Старушка быстро отрезала кусок колбасы и засунула его в рот. Альфия подошла к окну, где стояли маленький столик и тумбочка, достала из ящика нож, из хлебницы — батон и аккуратно отрезала несколько кусков. Включила электрический чайник.
— Давай я все-таки сделаю тебе бутерброд. Без хлеба живот заболит.
— А помидор ты мне не принесла? Я же тебя просила.
Альфия присела на материну кровать, скинула туфли и пошевелила пальцами.
— Помидоры пока нельзя. Ты сама жаловалась вчера на боли в боку.
— Ну, тогда и колбасу не хочу! Пахнет селедкой.
«Может, действительно в холодильнике рядом с рыбой лежала?» — Альфия босиком подошла к холодильнику и стала перебирать продукты.
— Чего ты там роешься?
— Селедку ищу.
— Нечего рыться. Нет там никакой селедки. Скажи лучше, как у вас дела? Как бабушка?
Альфия вздохнула, захлопнула холодильник, надела туфли и стала мыть клубнику.
— Чего не отвечаешь? Как бабушка?
Альфия повернулась, посмотрела на старушку в упор.
— Мама, ты меня дразнишь? Ведь ты же прекрасно знаешь, что бабушка умерла семнадцать лет назад.
— Да? А я забыла.
— Неправда. Ты спрашиваешь нарочно, чтобы потом спросить об отце. Чтобы это не выглядело, как ты выражаешься, неприлично.
— Хватит меня учить. Как у отца дела?
— Думаю, что нормально. Хотя ты тоже прекрасно знаешь, что его я не видела вообще никогда.
— Надо бы съездить проведать! Нехорошо дочери даже не знать, как живет ее отец!

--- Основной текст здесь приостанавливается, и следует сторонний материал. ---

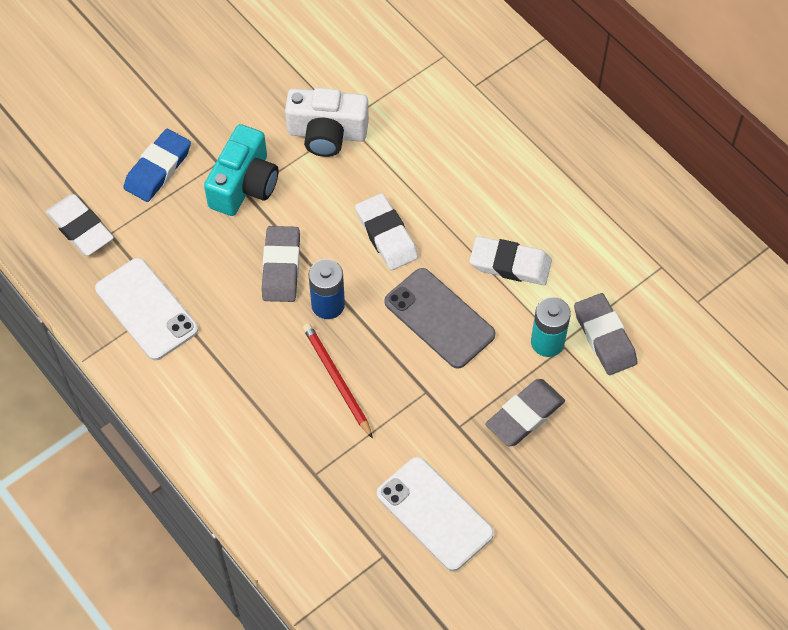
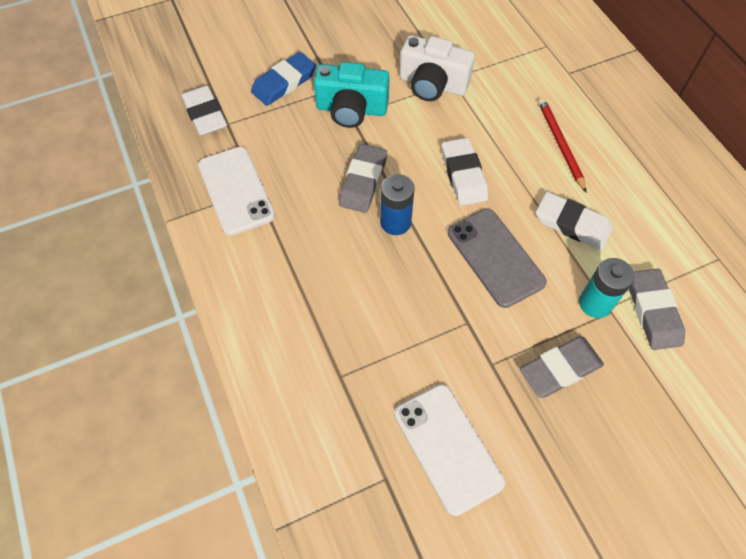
camera: 15 degrees right, 0 degrees up
(244, 184) = (351, 109): turquoise camera -> turquoise camera turned 60 degrees clockwise
(336, 380) = (385, 291): red pencil -> red pencil (560, 144)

Щеки Альфии покрылись красными пятнами.
— А отцу, значит, хорошо тридцать семь лет не знать, как живет его дочь?
— Господи, в кого ты такая злая! — Старушка опять уселась на кровать и включила телевизор. — Об отце слышать не хочешь, мать тоже бросила!
Альфия даже онемела от неожиданности. Уставилась на мать.
— Как это я тебя бросила?
— А так! Не приходишь по месяцу, и не допросишься у тебя ничего!
Альфия сощурила глаза, как от боли.
— Чего именно не допросишься?
— Будто сама не знаешь! Помидоры и те поленилась принести, все тебе некогда! Хороша дочка, нечего сказать!